I’ve now upgraded the firmware and the whole device is much, much snappier, including the previously ponderous camera

The good

The integrated WiFi means that I now use the podcasting support above texting, phonecalls, calendaring and taking photos. But it’s a poorly integrated application; for example the bundled WebKit-based browser supports RSS subscriptions but this list is separate from your podcast subscriptions and items are not interchangeable. This means it is very difficult to browse to a site which provides podcasts and then subscribe in a suitable application (the best route seems to be copy and paste of the URL). You can at least import and subscribe to an OPML file so you’re best off maintaining the list online somewhere, perhaps using something like del.icio.us and an rss2opml converter.

The TV-out is great and actually useful given the native mp4 support and free xvid player available.

Running Apache on your mobile phone is super-cool and would open some interesting possibilities if it didn’t murder your battery life.

Python support is good and getting better all the time. Most of the phone’s functions are available to scripts, making it quite straightforward to hack your phone, provided you can set up a decent develop/deploy/test cycle

My 3-branded X-Series N95 came with Skype and MS Live Messenger and a simple menu layout.

If you hurled it at someone hard enough, you could probably kill them.

The 5MP camera with Carl Zeiss lens is amazing but…

The bad

The 5MP camera with Carl Zeiss lens is amazing but slow beyond belief and pushes it very almost beyond utility.

As with most Nokia phones in the past five years they seem to have too many hardware designers. As Russ says, the dual-direction slide is a gimmick and the media buttons should be elsewhere. They would have had room for them if they hadn’t had so many redundant buttons on the existing design. When the slide is open for normal use and including the keypad, there are twenty-nine buttons available. Twenty-nine! I never even use one of the largest two (about which Russ says The “media key” is stupid and the media menu is stupid)! I say this every time, but Nokia need to drastically rethink their button strategy.

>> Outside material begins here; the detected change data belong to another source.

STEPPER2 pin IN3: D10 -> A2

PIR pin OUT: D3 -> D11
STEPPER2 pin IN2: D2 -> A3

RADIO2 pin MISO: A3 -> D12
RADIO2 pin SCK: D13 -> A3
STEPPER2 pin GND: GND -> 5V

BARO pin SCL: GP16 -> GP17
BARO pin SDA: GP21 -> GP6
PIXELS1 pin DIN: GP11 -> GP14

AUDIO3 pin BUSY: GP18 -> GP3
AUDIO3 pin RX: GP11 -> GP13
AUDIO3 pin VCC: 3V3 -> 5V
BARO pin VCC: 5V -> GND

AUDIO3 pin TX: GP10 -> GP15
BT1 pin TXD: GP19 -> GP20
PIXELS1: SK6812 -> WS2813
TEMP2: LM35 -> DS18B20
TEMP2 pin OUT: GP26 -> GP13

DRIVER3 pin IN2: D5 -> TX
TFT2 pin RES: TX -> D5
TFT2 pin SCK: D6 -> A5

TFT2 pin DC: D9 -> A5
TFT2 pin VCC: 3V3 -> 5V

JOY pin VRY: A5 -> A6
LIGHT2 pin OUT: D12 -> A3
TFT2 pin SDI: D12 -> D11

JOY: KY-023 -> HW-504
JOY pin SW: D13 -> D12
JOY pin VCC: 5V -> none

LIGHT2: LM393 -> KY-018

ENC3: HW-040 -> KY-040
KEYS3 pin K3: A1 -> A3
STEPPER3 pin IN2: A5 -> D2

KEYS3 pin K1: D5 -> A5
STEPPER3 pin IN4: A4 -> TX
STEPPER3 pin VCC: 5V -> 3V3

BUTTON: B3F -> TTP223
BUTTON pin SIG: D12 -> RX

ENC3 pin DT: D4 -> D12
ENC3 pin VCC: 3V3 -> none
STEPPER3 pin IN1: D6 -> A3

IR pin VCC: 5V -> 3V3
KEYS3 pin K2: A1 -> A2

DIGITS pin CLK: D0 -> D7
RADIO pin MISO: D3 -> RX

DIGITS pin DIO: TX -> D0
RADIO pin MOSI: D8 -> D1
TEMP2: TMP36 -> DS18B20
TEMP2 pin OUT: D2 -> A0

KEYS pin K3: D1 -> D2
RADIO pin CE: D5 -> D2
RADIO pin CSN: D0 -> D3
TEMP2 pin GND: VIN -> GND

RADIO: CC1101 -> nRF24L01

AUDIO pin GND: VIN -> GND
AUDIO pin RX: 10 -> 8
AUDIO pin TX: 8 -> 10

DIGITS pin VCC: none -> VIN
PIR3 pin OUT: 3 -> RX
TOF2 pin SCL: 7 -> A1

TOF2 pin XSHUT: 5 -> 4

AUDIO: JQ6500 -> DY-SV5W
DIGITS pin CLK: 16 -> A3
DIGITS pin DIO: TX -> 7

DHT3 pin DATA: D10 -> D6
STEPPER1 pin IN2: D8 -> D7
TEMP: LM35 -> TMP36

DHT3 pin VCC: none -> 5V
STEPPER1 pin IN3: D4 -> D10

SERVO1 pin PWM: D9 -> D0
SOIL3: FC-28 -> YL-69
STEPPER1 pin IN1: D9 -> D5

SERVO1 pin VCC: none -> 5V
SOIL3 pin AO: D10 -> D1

Connecting the phone to your PC via mini-USB does not charge it.

Some of Ben’s other criticisms are valid:

  • the “notes” app can’t be synced. The phone comes with no other text viewer or editor.
  • changing between profile and landscape views aren’t accelerometer based, despite there being one
  • the gallery application is a step backwards from the previous version found on devices like the 6630 (presumably because of the increased size per photo)

The indifferent

The GPS has been variable for me. Sometimes I get a fix within 30 seconds, othertimes it takes up to five minutes, which is clearly useless. Nevertheless, as a first-generation device with this functionality it makes a good first pass with excellent application support where the location will default back to that of the cell ID you’re connected to.

The iPhone has quite good overall usability, most other phones suck at usability and I’ve certainly got used to it.

Other criticisms seem to be unfounded:

  • text recipients can be chosen by typing their name in, you don’t have to browse
  • I can’t find a place outside of third-party apps where the number pad can’t be used for navigation
  • Each entry in the missed call list has an option “use number” which appears to reflect the number which called
  • the battery life is more or less what I’d expect from a handheld device running bluetooth, GPS, Wifi a digital camera and a phone.

There is a brand-new firmware release out today which claims to solve a number of these problems, but it requires you to completely wipe the internal memory and reinstall all your apps and reconfigure your phone. As one of the commenters on the AllAboutSymbian article says Imagine having to do a complete re-install every time Microsoft released a Service Pack. Eugh.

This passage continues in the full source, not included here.